# CW Crisis on Infinite Earths



## Juliana (Dec 10, 2019)

Anyone watching this season's Arrowverse crossover event? So many fabulous guest appearances! No spoilers for those who haven't been watching live (or who are waiting to catch on DVD later) but I'm really enjoying all the easter eggs.

Here's the Crisis on Infinite Earths schedule for those who are still catching up:

Part 1 - Supergirl S5.9 (Dec 8)
Part 2 - Batwoman S1.9 (Dec 9)
Part 3 - The Flash S6.9 (Dec 10)
<winter break>
Part 4 - Arrow S8.8 (Jan 14) followed by
Part 5 - Legends of Tomorrow S5.0 (Jan 14)


----------



## Glaysher (Dec 10, 2019)

Whereas we "lucky" UK viewers get to skip the Batwoman episode as it hasn't been picked up here.


----------



## Abernovo (Dec 10, 2019)

I'll just have to wait until the next season of Supergirl comes out on Blu-Ray.


----------



## Juliana (Dec 10, 2019)

Glaysher said:


> Whereas we "lucky" UK viewers get to skip the Batwoman episode as it hasn't been picked up here.



Oh no!!


----------



## Anthoney (Dec 10, 2019)

First off there may be some very minor spoilers but only in things already seen in trailers.

I'm actually watching them on the TV as they air.  Something I haven't done since the Doctor Who New Year's Day special.

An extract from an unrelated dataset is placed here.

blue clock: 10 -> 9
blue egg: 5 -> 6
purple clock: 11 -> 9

I liked the first episode.  Intros and cameos were great.  The second episode (Batwoman) was maybe fair.  I liked old Superman but I didn't like what they did with old Batman or Smallville.  Others may well have liked what they did.


----------



## Star-child (Dec 10, 2019)

The crisis is that Brandon Routh may have to play two people at once. But I suppose Chris Evans dodged the same bullet.


----------



## ctg (Dec 11, 2019)

Juliana said:


> Anyone watching this season's Arrowverse crossover event?



I am but I'm not digesting Arrow angle very well. I was upset when they brought the Lazarus pit back into the play. Can't they let the man go?


----------



## BAYLOR (Dec 11, 2019)

ctg said:


> I am but I'm not digesting Arrow angle very well. I was upset when they brought the Lazarus pit back into the play. Can't they let the man go?

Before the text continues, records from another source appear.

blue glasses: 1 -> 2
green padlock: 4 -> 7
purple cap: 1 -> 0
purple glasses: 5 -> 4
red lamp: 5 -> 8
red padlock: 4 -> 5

We have to wait till Jan 14th for the finale , that's a bit disappointing.


----------



## Juliana (Dec 11, 2019)

ctg said:


> I was upset when they brought the Lazarus pit back into the play. Can't they let the man go?



Flash episode spoilers below:


Spoiler



I honestly thought he was going to be angrier than he actually was; would have thought that would be the last thing Oliver would have ever wanted, after seeing what it did to others. But then, with the Monitor going on about 'he didn't die the way he was supposed to'......... (Yes, that's me rolling my eyes.)

I thought the Lucifer cameo was rather fun, though I only watched the first couple of episodes of that show because he rather annoyed me.

And nice casting with Osric Chau aka the Prophet from Supernatural cast as the last Paragon!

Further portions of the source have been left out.